Purpose: To assess if the common practice of assuming a uniform distribution and constant birth rate for age-stratified infectious disease models produces meaningfully different predictions of the disease burden of meningococcal C disease than a model estimated using real-world population assumptions.
Method: We used an age-stratified mathematical model of meningococcal C transmission, carriage, and disease to examine the effect of changes in population distribution and birth rate assumptions on model predictions. The model was calibrated to US surveillance data for carriage and disease incidence using recently-published contact matrix data that detail age-to-age specific rates of contact. We estimated age-specific transmission rates (ß) and risk of meningococcal disease conditional on carriage (q) at equilibrium for a cohort of 305 million individuals distributed across 100 1-year age cohorts based on two alternative assumptions regarding the baseline population distributions: uniform population distribution with equal numbers of person in each age group (median age: 49), and the current US population distribution (median age 36).

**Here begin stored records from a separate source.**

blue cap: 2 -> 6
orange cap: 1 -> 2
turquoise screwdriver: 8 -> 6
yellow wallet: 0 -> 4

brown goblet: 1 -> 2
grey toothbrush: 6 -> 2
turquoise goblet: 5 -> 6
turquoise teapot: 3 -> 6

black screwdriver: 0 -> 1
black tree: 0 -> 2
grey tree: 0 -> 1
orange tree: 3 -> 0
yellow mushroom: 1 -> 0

We examined three alternative scenarios (1) uniform distribution with a constant birth rate, (2) US population with constant birth rate, and (3) US population with increasing birth rate based on US Census projections. 10-year cumulative incidence of meningococcal C disease was estimated under each scenario; analyses assume no meningococcal vaccination.
Result: The model predicts 10-year cases of meningococcal C disease of 2,100 for the uniform distribution, 2,150 for the US distribution with constant births and 2,210 for the US distribution with increasing births. The model using the uniform distribution predicts disease incidence 3% lower (320 vs. 329) among infants aged <1, 3% lower in adolescent aged 11-17 (505 vs. 518), and 14% lower (126 vs. 146) in young adults aged 18-22 than the US distribution with constant births model. Estimates based on the US population with constant births are 9% lower among infants, <1% lower among adolescents, and <1% lower in young adults than those using the US population with increasing births (363 infants; 519 adolescents, 146 young adults). Conclusion: When modeling transmission of an infectious disease such as meningococcal C for which the prevalence of carriage and disease are concentrated in younger age groups, choice of population distribution and birth rate may have a substantial effect on age-specific estimates of disease incidence.